An educated young woman (Gong Li) consents to become the fourth wife of a wealthy man to relieve financial pressures on her stepmother in pre-Revolutionary China. After surviving initial conflicts with household servants and the master's other spouses (who refer to each other as sisters), she discovers that there are layers of conflict and character which remain hidden by first impressions but which reveal the darkness and corruption of the world around her all the more when brought to light.

Zhang Yimou's film was rather overpraised in the West on its initial release, probably as much because of its use of many visual and structrual conventions of European second cinema as its condemnation by Communist authorities in China. Yet it is a solid film which may be read ambiguously as a damning portrait of capitalist excess and exploitation or the stresses on any human beings forced to conform to a system which represses them, and which despite the trappings of an unfamiliar culture, is easily absorbed and understood by Western audiences not versed in the visual or dramatic traditions of its country of origin.

It is an exquisitely decorated and nicely paced film which is careful to allow the strong personalities of its actors, especially Li, to draw convincing characterisations from the script (based upon the novel Wives and Concubines by Su Tong).
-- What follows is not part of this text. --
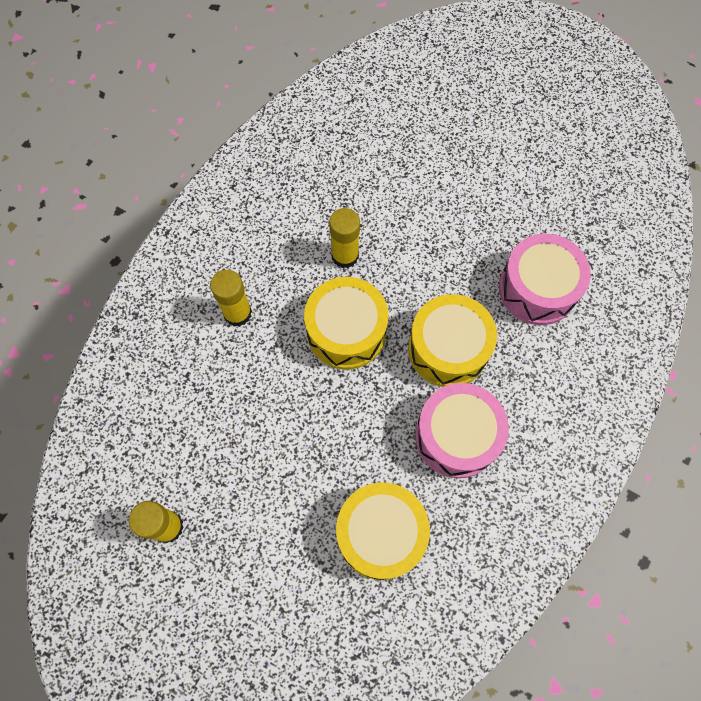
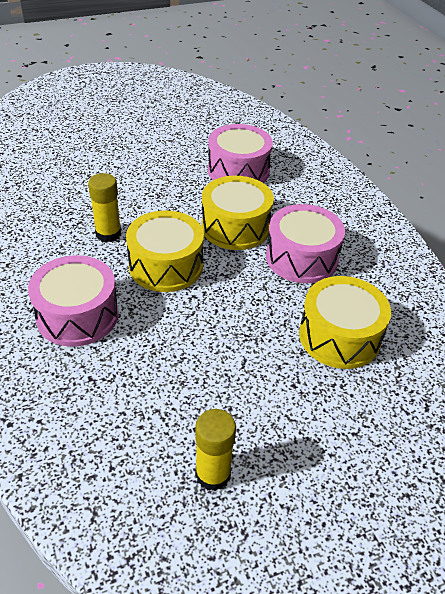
camera: 55 degrees left, 25 degrees down
(237, 313) = (77, 315): yellow glue stick -> pink drum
The portrayal of female political relations is wonderfully detailed, with an emphasis on well timed hostilities which may mask even more pointed assaults on their standing within the family. The film is careful to create and sustain a convincing world within a world where, isolated from events beyond the walls of their personal 'houses', the women play often dangerous games and vye for the master's attentions not so much for his sake, or even theirs, but their spite of each other.

Structured around a series of deliberately composed images of building exteriors and interiors shot through the changing seasons, the film's visual palette is strikingly effective in capturing the claustrophobia and repression which dominates the story. Using a colour system which liberally employs red in a variety of contexts, it is careful to ensure that despite the overlay of 'realism', it is a stylised and metaphorical exploration of the mindset of the Chinese people, or, given the many allusions to its central character's educational background, the intellectual elite who perceive and identify a need for change.

While there may be nuances here which are impossible to understand without sufficient frames of reference drawn from Chinese history, culture and cinema, the film is generally easy to follow and well suited to marketing within a 'world cinema' context. As with all films from places beyond ordinary experience, it is probably wise however to ensure that it is not mistaken for the irrefutable voice of its country and accepted instead in terms of our awareness of cinematic and cultural conventions. On these terms the film works best as a study of female psychology, and it trades heavily on the performance of its leading lady.

It is worth seeing, but may prove an endurance test for those not immediately enamoured of its pace and tone. Stick with it though, and there are many rewards for attentiveness, though they are primarily intellectual rather than emotional.